According to Cointelegraph’s reporting on CertiK’s findings, the regulatory emphasis is broadening from asset classification to the reliability of operational controls and compliance programs. The move reflects a desire to close governance, risk, and control gaps that have historically enabled illicit activity and financial crime through crypto channels.

Smart contract audits and the evolving compliance baseline

Auditing and security standards are increasingly being folded into licensing and supervisory expectations across major markets. CertiK described a trajectory whereby rigorous security assessments are no longer voluntary best practices but are becoming de facto prerequisites for market access. Regulators’ push toward formal audits coincides with heightened concern about accountability in decentralized finance and governance models.

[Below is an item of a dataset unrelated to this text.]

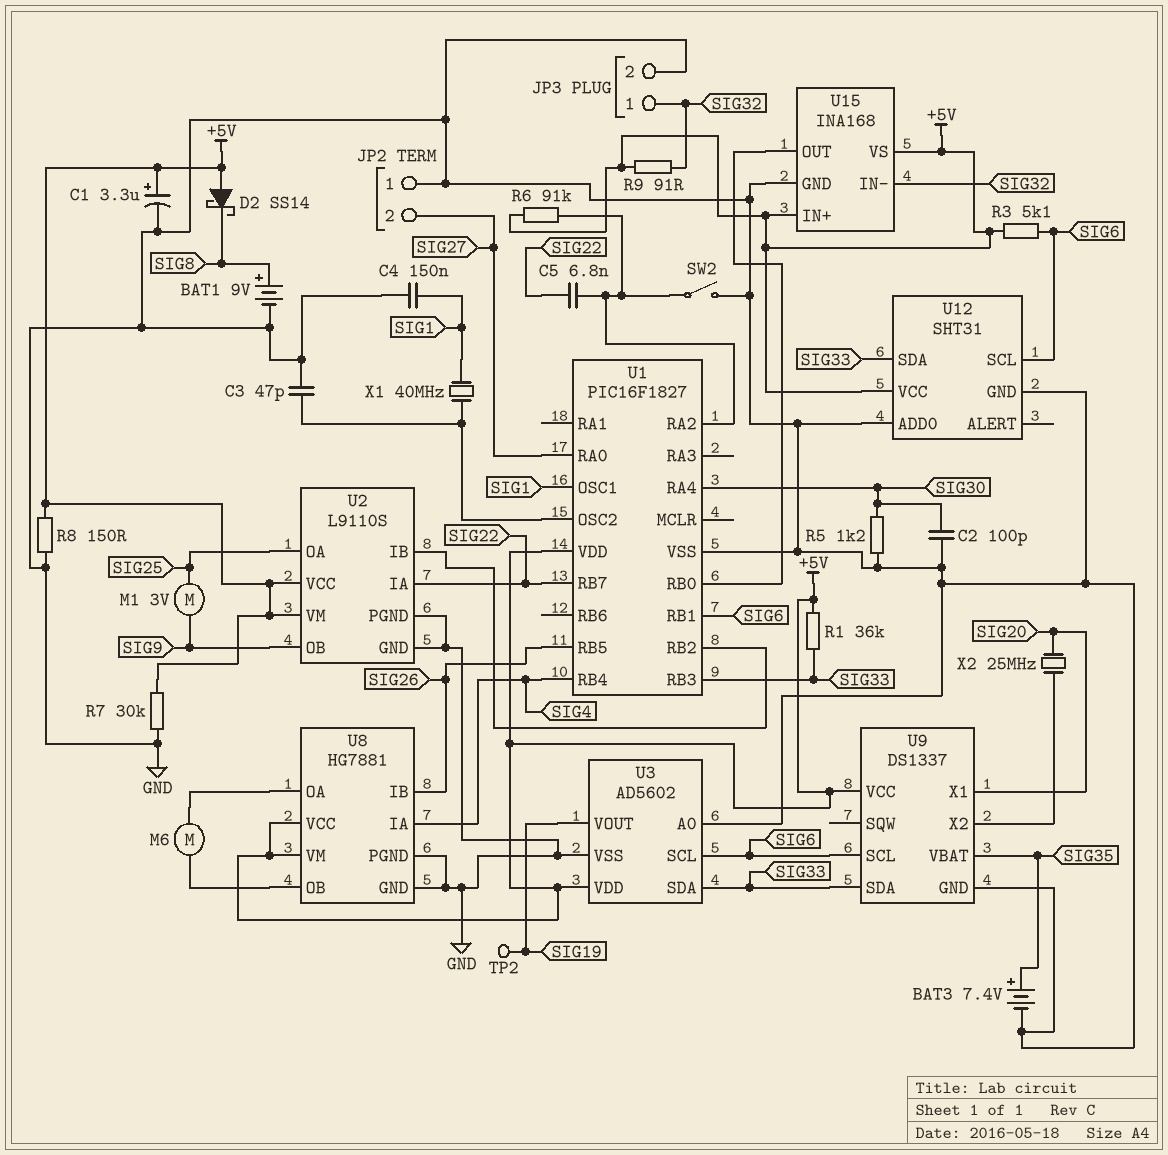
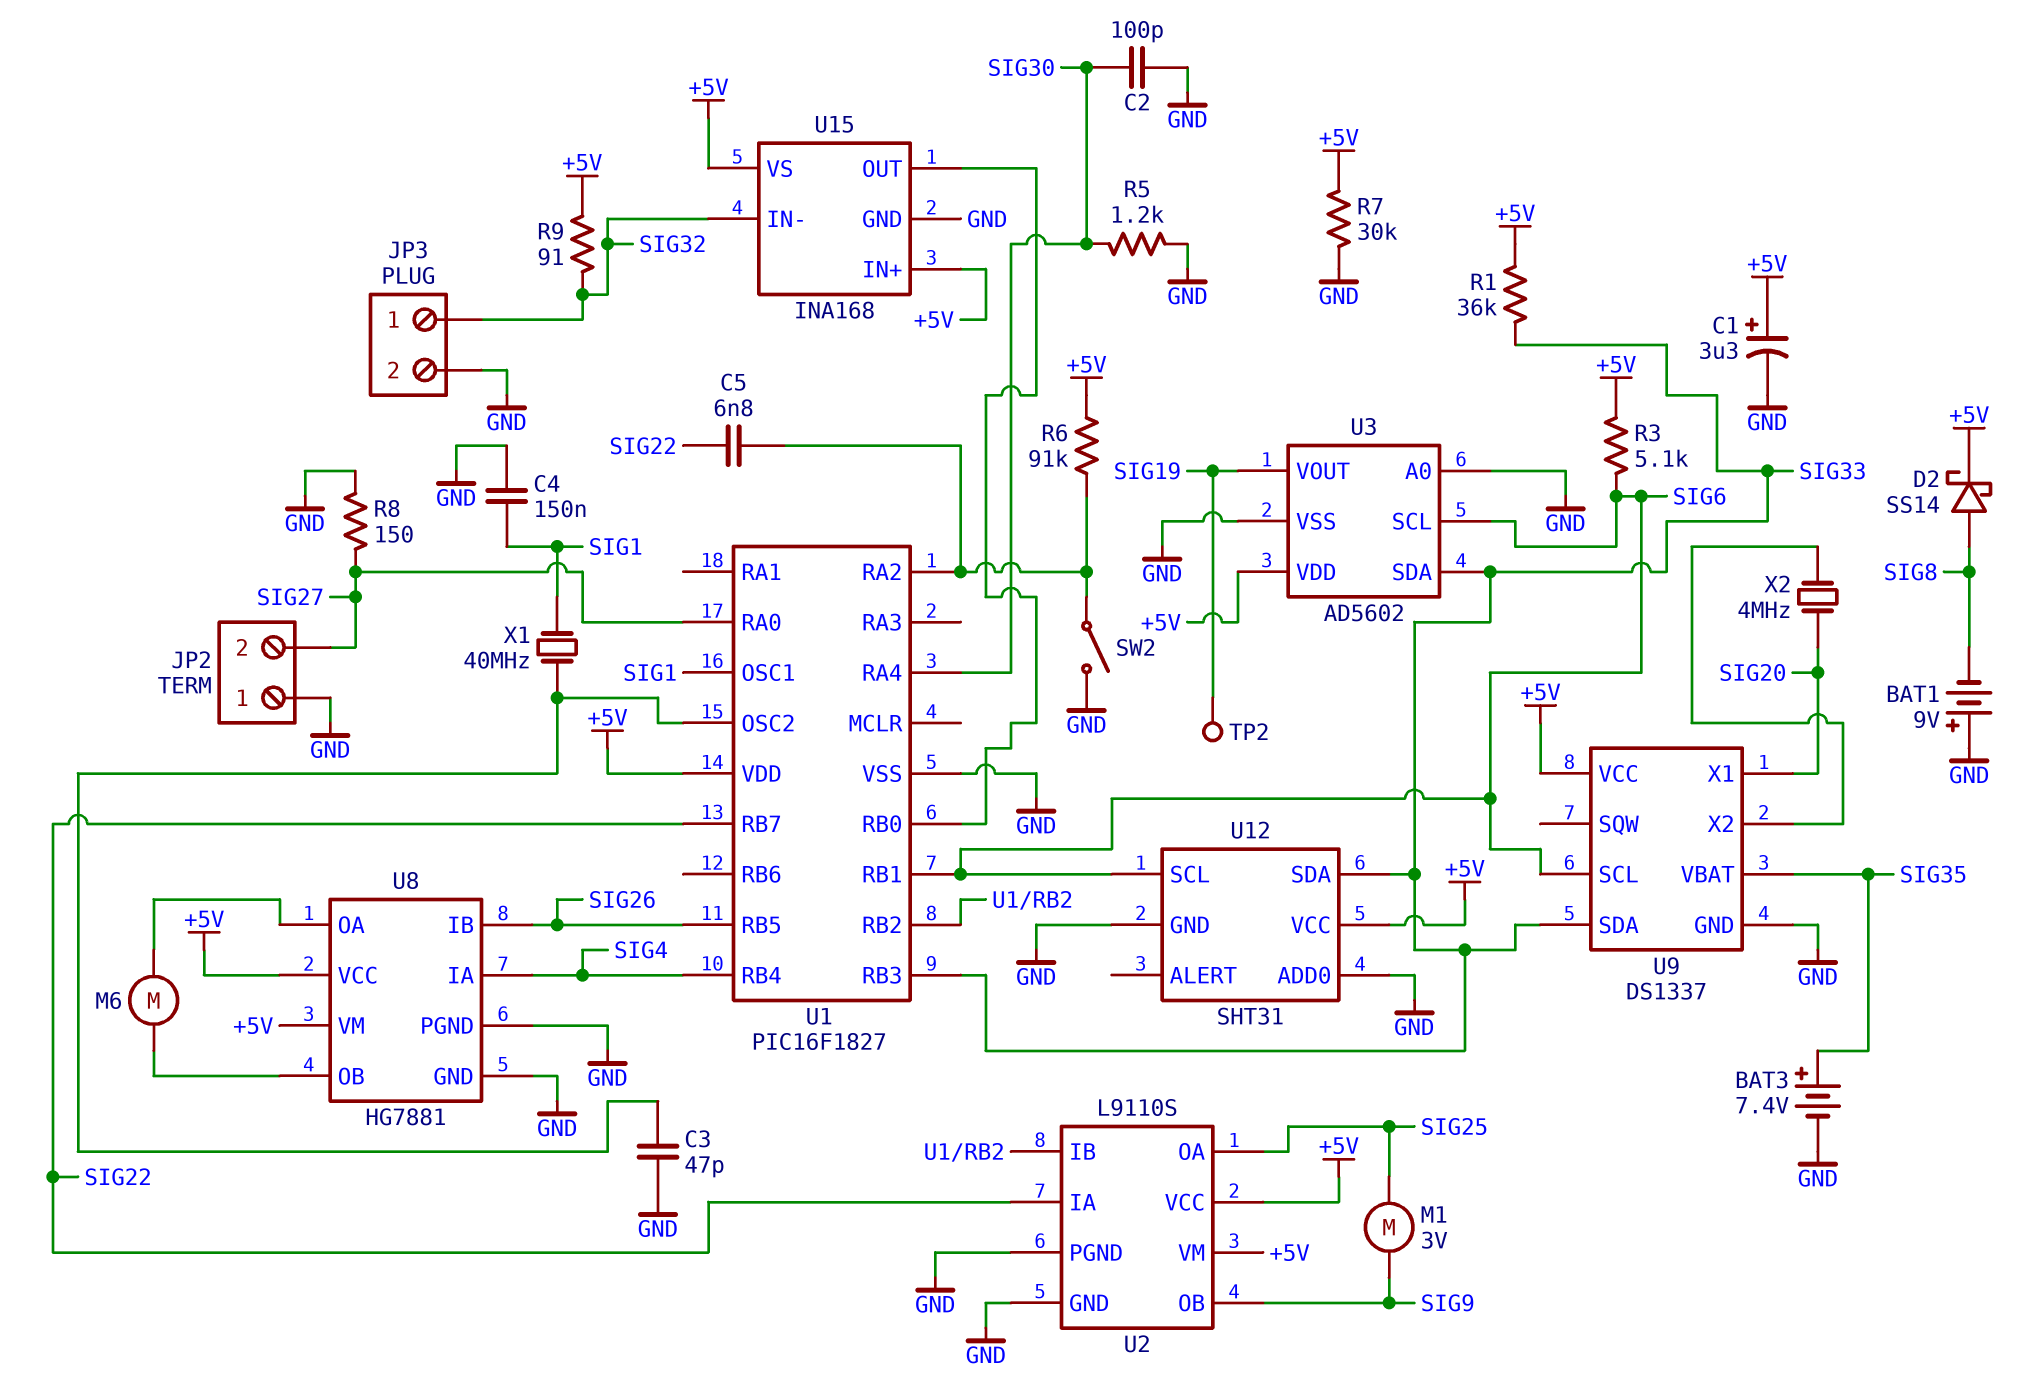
BAT1: 9V (plus SIG8, minus GND) -> 9V (plus GND, minus SIG8)
D2: schottky SS14 (A +5V, K SIG8) -> schottky SS14 (A SIG8, K +5V)
R8: 150 (+5V, GND) -> 150 (GND, SIG27)
X2: 25MHz (SIG20, U9/X2) -> 4MHz (SIG20, U9/X2)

Regulatory attention to DeFi governance is rising in tandem with audit requirements. A European Central Bank working paper cited in CertiK’s analysis highlights that governance consolidation within major DeFi protocols complicates MiCA oversight, underscoring the need for clear accountability in a landscape where code and control may sit with disparate actors. CertiK’s review of the top 100 exploited protocols found that 80% had never undergone a formal security audit prior to a breach, and those unaudited protocols accounted for 89.2% of total value lost. Moreover, 2025 losses by value were dominated by infrastructure compromises, such as private-key theft and access-control failures, which accounted for 76% of total losses by value, signaling a shift from purely code-level exploits to broader operational risk.

The firm also observed that regulators often defer to supervised entities to identify and mitigate risks, with annual testing, resilience drills, and source-code reviews forming the cornerstone of a jurisdictional compliance program. While some regulators require annual audits or ongoing security testing, they typically avoid prescribing an overly prescriptive scope to preserve insurers’ and firms’ flexibility in implementing robust controls.

From a practical standpoint, these developments matter for institutions and compliance teams because they reshape onboarding and ongoing supervision considerations. Banks and fintechs seeking to operate or expand digital-asset activities must demonstrate robust KYC/AML programs, secure custody arrangements, and demonstrable risk governance that aligns with evolving prudential standards and cross-border supervision expectations. As CertiK’s spokesperson explained to Cointelegraph, regulators globally are signaling that governance, operational resilience, and security audits are integral to licensure and ongoing oversight.

Looking ahead, the convergence of AML enforcement with broader regulatory modernization suggests a tightening of the compliance perimeter for crypto firms. The emphasis on licensing-driven enforcement, cross-border cooperation, and capital-adequacy discipline for custodians and exchanges will shape the operating models of exchanges, banks exploring digital-asset services, and institutional traders alike. The push toward mandatory audits and stronger governance standards also raises questions about the competitive landscape: entities with advanced risk-management capabilities may gain preferential access to banking relationships and market corridors, while those with weaker controls could face accelerated remediation orders or exits from regulated markets.

For compliance teams, the takeaway is clear: the regulatory baseline is shifting from “best practice” to “binding requirement” for critical control functions. The 2025 enforcement environment demonstrates that penalties are increasingly tied to operational execution—how firms monitor transactions, verify counterparties, manage keys and access, and maintain auditable records—rather than merely to disclosure-related missteps.

Closing perspective: the regulatory trajectory indicates that crypto supervision will continue to converge with traditional financial crime controls. Institutions should monitor ongoing Basel developments, MiCA implementation, and cross-border enforcement dynamics, while preparing for tighter licensing regimes and mandatory security audits as the standard of fit for regulated digital-asset activities.